A European Commission survey of 25,000 consumers in the dozen euro countries showed confidence fell to minus 16 from minus 14 in November. Unemployment in Germany probably climbed to a 4 1/2-year high of 4.2 million in December, economists said ahead of a government report due out tomorrow.
Consumer spending, which accounts for more than half of the economy, is faltering as unemployment rises. PSA Peugeot Citroen, Europe's second-largest carmaker, forecast the car market will decline 2 percent this year and Renault SA predicted it may drop as much as 6 percent.
"There have been many job cuts lately in my field, so I am careful about what I spend," said Fabrice Fournier, a 28-year-old computer programmer shopping in Paris at FNAC, a retailer of books, compact discs and videos. He bought fewer Christmas gifts last year than the year before.
Europe's US$7 trillion economy may contract as much as 0.2 percent this quarter, the European Union estimates. Companies from ASML Holding NV, Europe's largest semiconductor equipment maker, to Commerzbank AG are shedding jobs.
Germany's benchmark DAX Index fell 1.1 percent to 3123.6 at 12:15pm Frankfurt time. The DAX slumped 44 percent last year.
"I'm out of a job for the time being, so a `new' second-hand car is out of the question," said Bob Verschuur as he pushed his broken-down 14-year-old Volvo to the side of an Amsterdam street.
European unemployment stayed at 8.4 percent in November, the highest in almost two and a half years, a separate Eurostat report showed. Producer prices fell 0.3 percent in November and were up 1.1 percent in the year.

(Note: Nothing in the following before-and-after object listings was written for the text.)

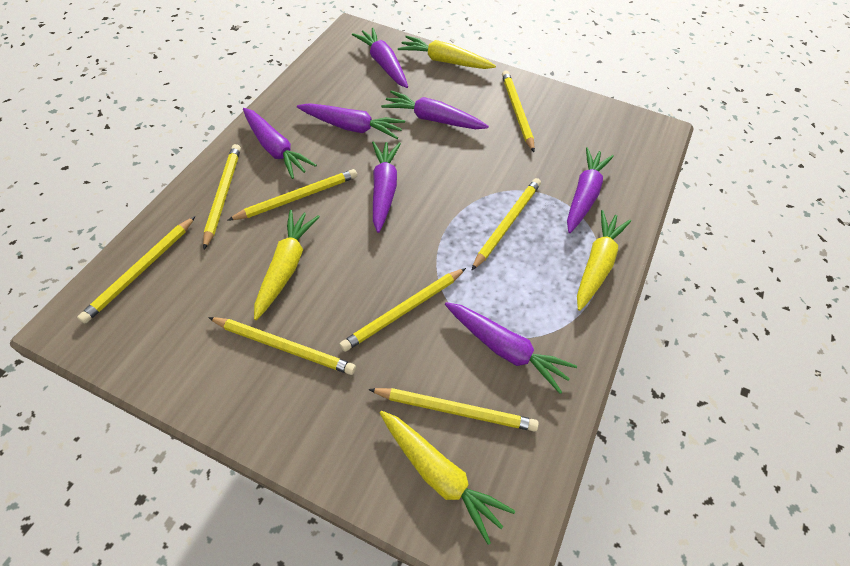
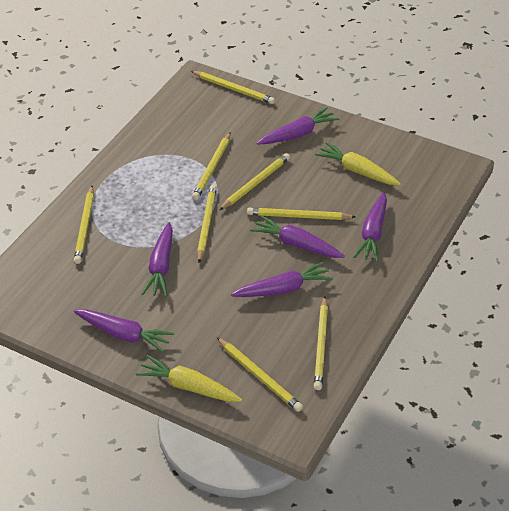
purple carrot: 7 -> 6
yellow carrot: 4 -> 2

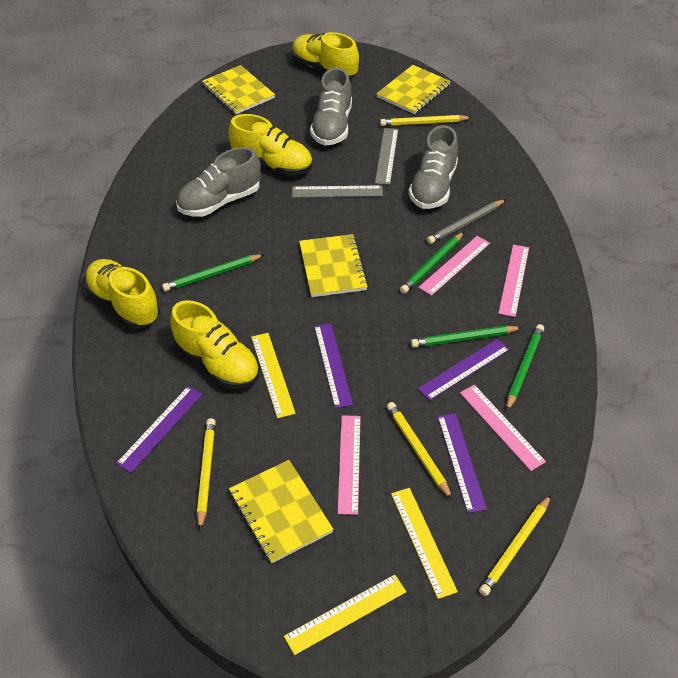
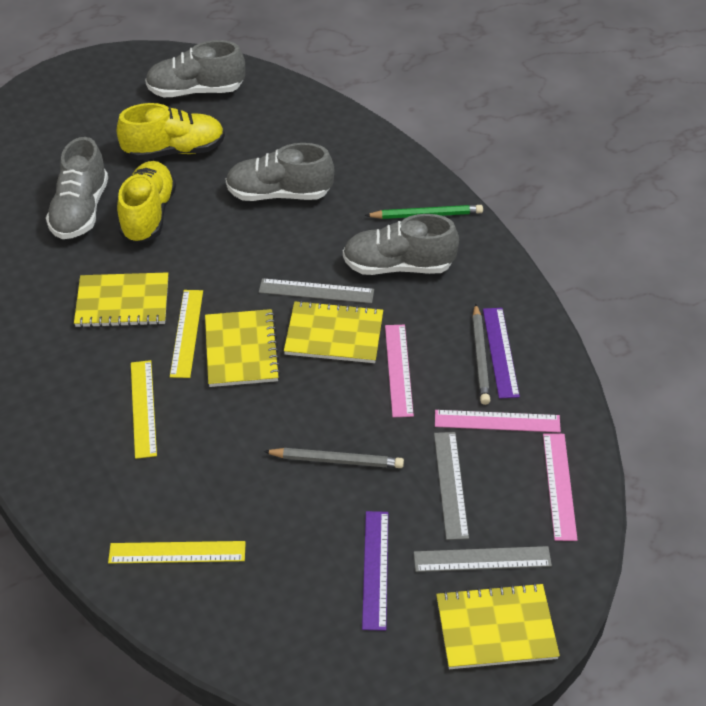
green pencil: 4 -> 1
grey pencil: 1 -> 2
grey ruler: 2 -> 3
grey shoe: 3 -> 4
pink ruler: 4 -> 3
purple ruler: 4 -> 2
yellow pencil: 4 -> 0
yellow shoe: 4 -> 2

German retail sales fell the most in November in more than three years, figures today showed. Metro Group, Germany's largest retailer, said last week it expects the economy to remain "unfavorable." The HDE retail association lowered its 2003 sales forecast to a decline of 1.5 percent, from an earlier estimate of a 0.5 percent drop.
Carrefour SA of France has been cutting prices on goods as diverse as bicycles and duck liver pate to win customers from rivals. Europe's largest retailer promised to pay customers 10 times the difference in price if they could find Christmas toys cheaper elsewhere in France.